OfSightandSound

SSC1682 2023-02-03

Track List

Toil Pt. I - 11:58
Toil Pt. II - 2:44
Toil Pt. III - 5:30
First Yellow Icon - 12:34
A Bed of Red Dreams - 4:06
Black Prelude - 2:41
Black Illumination - 7:00
Of Sight and Sound - 10:00

Musicians

Brandon Ross - electric guitar
Kevin Ross - bass guitar
Hardedge - soundesign
Chris Eddleton - drums
Ford Crull - painting

Collaborations between artists specializing in different mediums regularly bring out facets and revelations unknown to the participants theretofore. Utilizing sonic and visual elements to stimulate creation, guitarist, conceptualist Brandon Ross and his ensemble, PENDULUM, met Neo Symbolic Abstract painter Ford Crull to generate what Ross calls a sonic mandala on their new recording/multi-media piece, Of Sight and Sound.

Ross is no stranger to cross-disciplinary work. His relationship with Crull developed after they met in a spiritual study group. Their interest in each other’s work developed over their years of friendship. In 2012, Ross was asked to put a group together to play at the Jalopy Theater in Brooklyn. Ross decided this was an opportunity to work with Hardedge, a sound designer whose sonic art would be central to the aural landscape. Ross also recruited his brother, bassist Kevin Ross, and drummer Chris Eddleton. PENDULUM was born.

It was during PENDULUM’s Nublu residency in New York City in 2015, that Crull heard the group. He was impressed by the ensemble and likened their sounds to what he imagined Jimi Hendrix might have evolved into. Crull proposed a project where he would paint blindfolded to Ross’s music. The idea intrigued Ross and they theorized on how best to carry this project through. First, they tried taking away the prime senses needed by the respective artists, namely the painter’s eyes and the musicians’ ears. Though not completely successful, it brought all involved a clearer idea of what was needed.

The field of creation expands when there is a self-imposed limitation. Their experiments also revealed an altered experience of chronological time. Blindfolded and working across a 25 by 6-foot expanse of white paper, after having been surrounded by “amniotic” waves of sound as he worked, Crull emerged as if he had been in space or a trance. The musicians utilized Crull’s work-in-progress for directionality, as a graphic score, each interpreting it in their own way, an approach allowing for four separate, simultaneous interpretations, each influencing the painter’s process at the same time,

Ross compared the focus and creativity required to that of his work with Conduction creator and musical genius, Lawrence D. “Butch” Morris, where, as an ensemble member he experienced intense concentration - eliciting a similar sensation of time displacements.
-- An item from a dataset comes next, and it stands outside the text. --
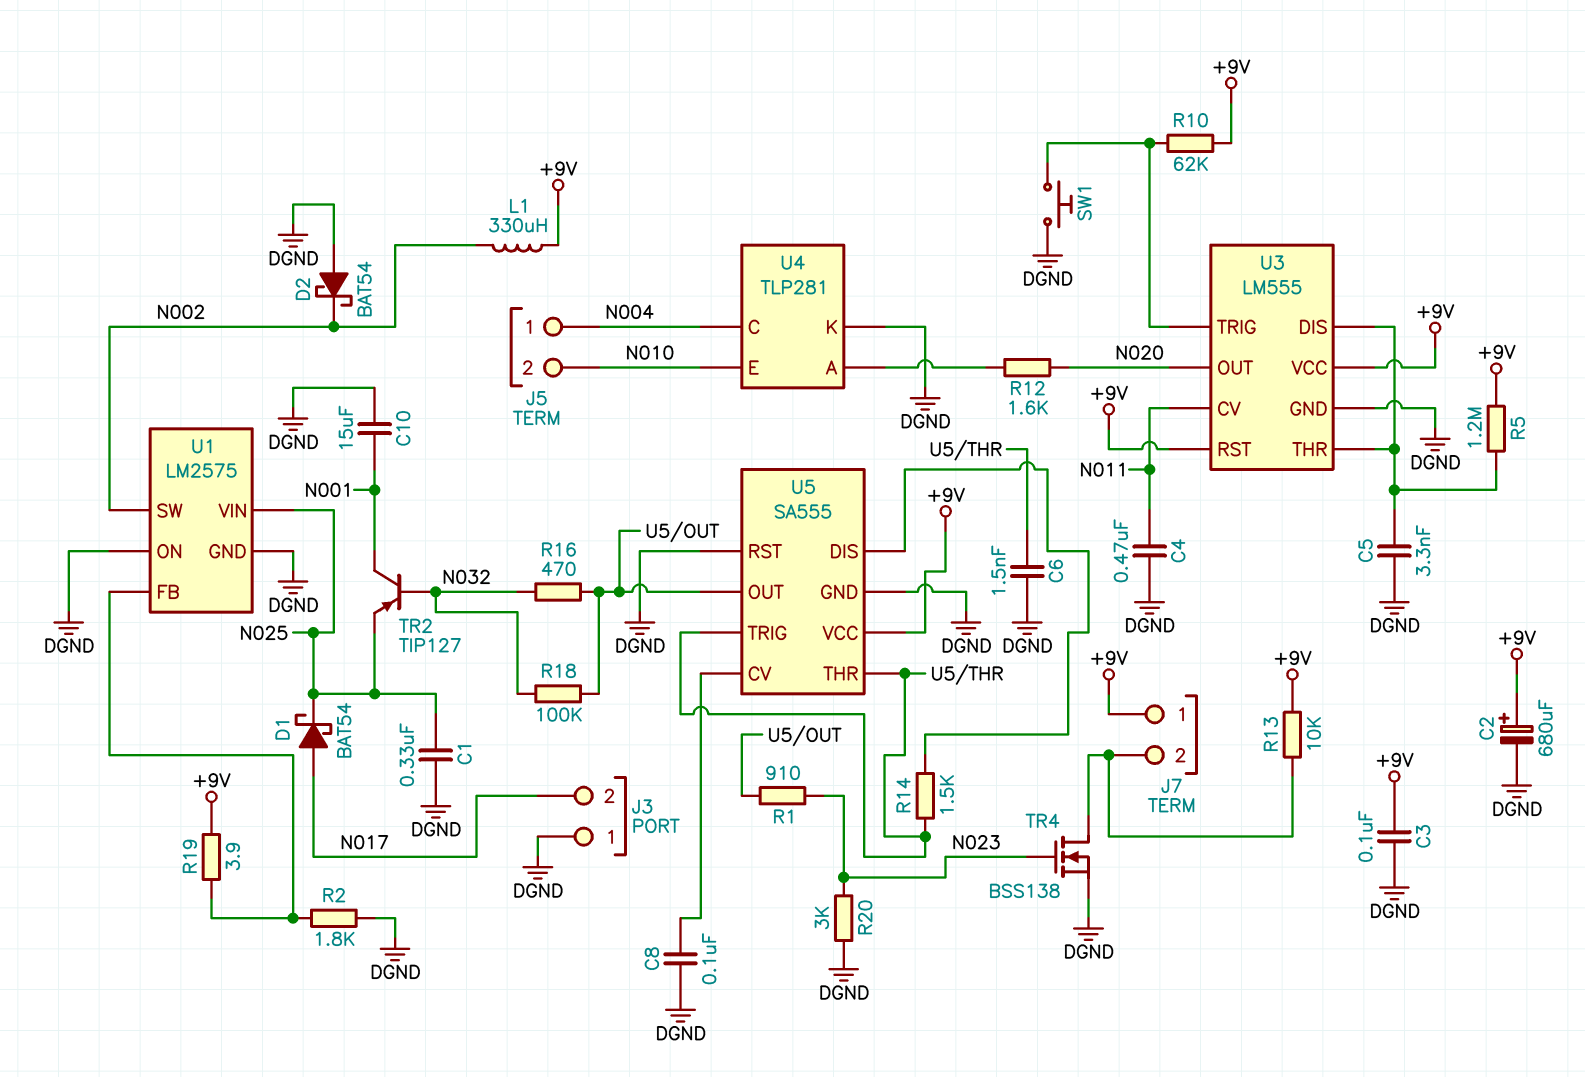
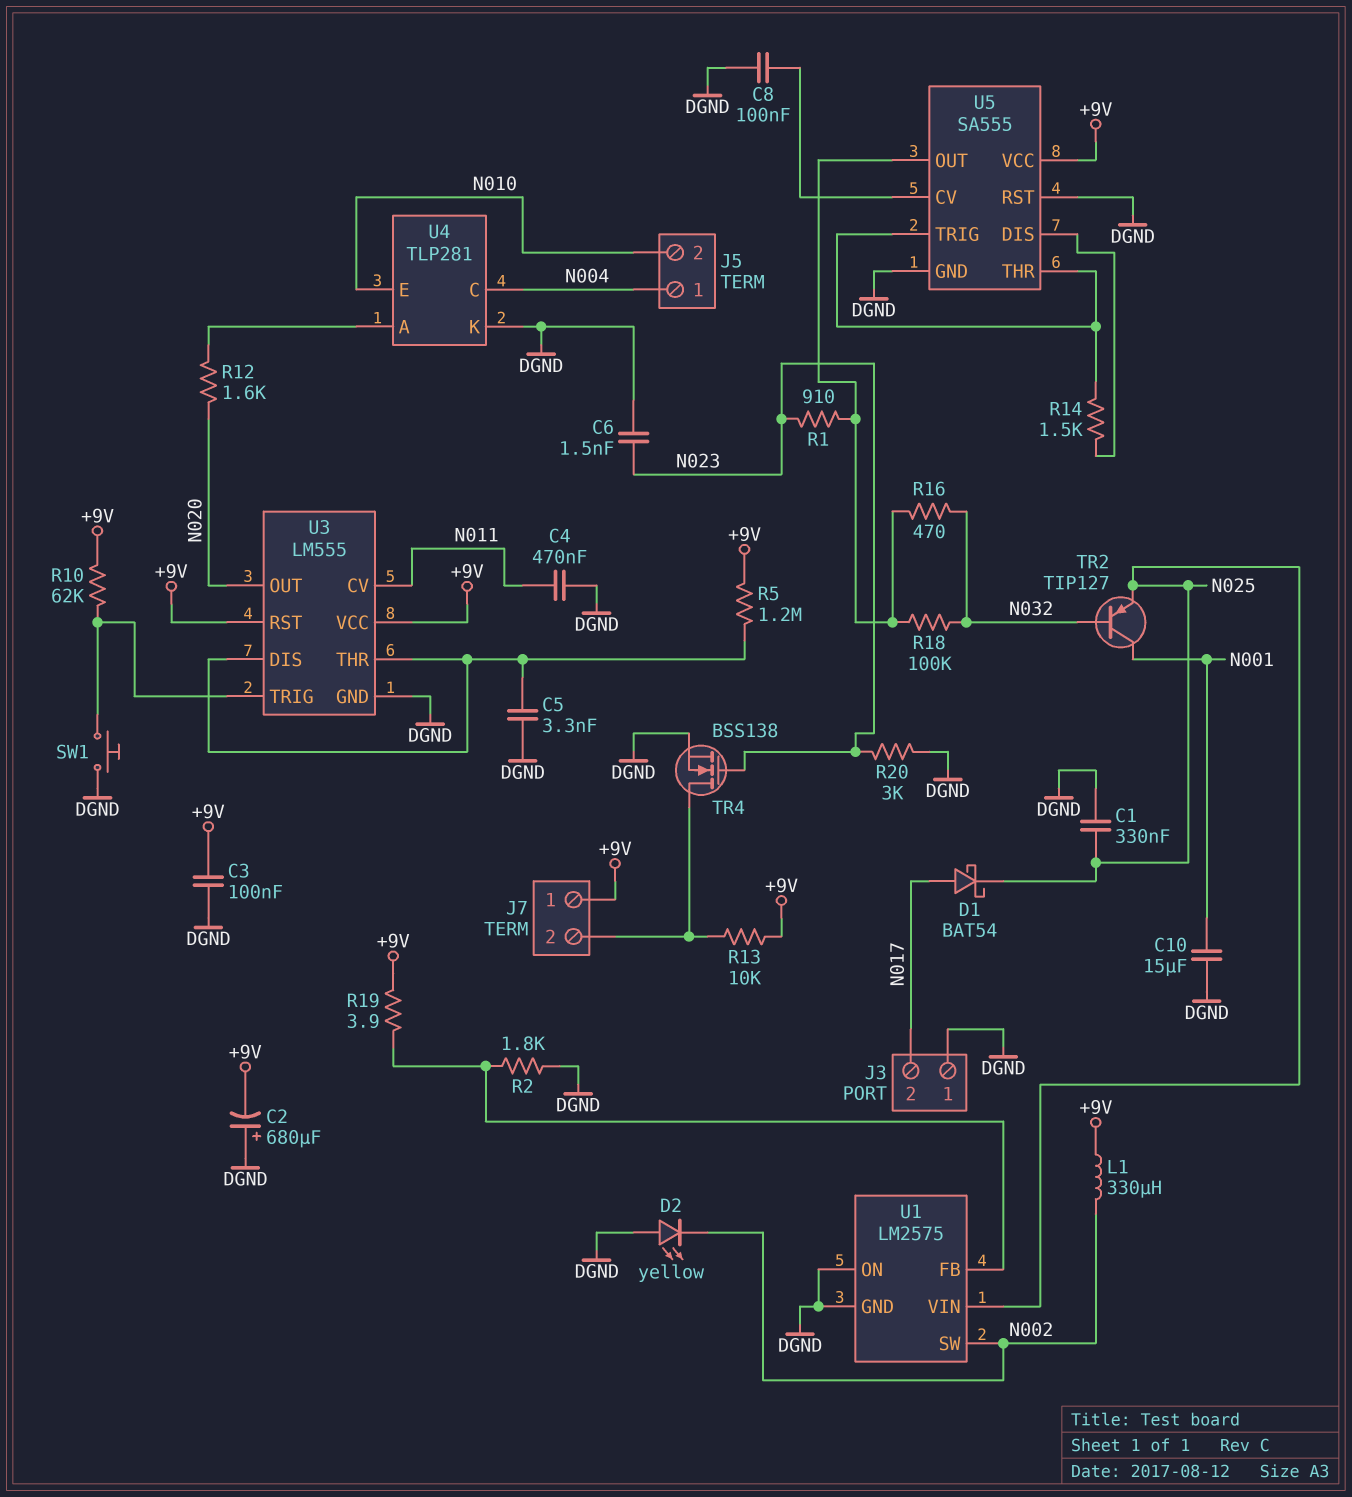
C2: 680uF (plus +9V, minus DGND) -> 680uF (plus DGND, minus +9V)
C6: 1.5nF (DGND, U5/THR) -> 1.5nF (DGND, N023)
D2: schottky BAT54 (A DGND, K N002) -> LED yellow (A DGND, K N002)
A rigorous, grounding practice but also transporting.

Crull and Ross presented their work at the Glass Gallery at Mana Contemporary Art in Jersey City, New Jersey on June 9, 2019. The performance was filmed for a documentary and the music recorded by Aaron Spencer.

The painter was blindfolded and worked across a 25 by 6-foot expanse of white paper, going back and forth utilizing three colors: yellow, red, and black. Ford would work from left to right layering one color at a time. The individual members of PENDULUM followed the development of the artist’s painting and responded musically at their own discretion.

In the live setting, the sounds and art were real time manifestations that occurred in a little over an hour, combining for a particular time/space experience. Ross remains intrigued with the multidimensional nature in the work, as the painting is now an object, viewable in its entirety in an instant, while the painting’s sonic counterpart remains an experience that must be experienced over the same amount of time taken to create it. It remains a journey.

The recording they made was a complete take over the length of their performance. The pieces are only designated as such by Ross’s delineation of specific events happening during the performance. “First Yellow Icon” refers to Ross’s first engagement with a specific image that Crull created. The names are merely a road map illustrating the evolution of the longer piece.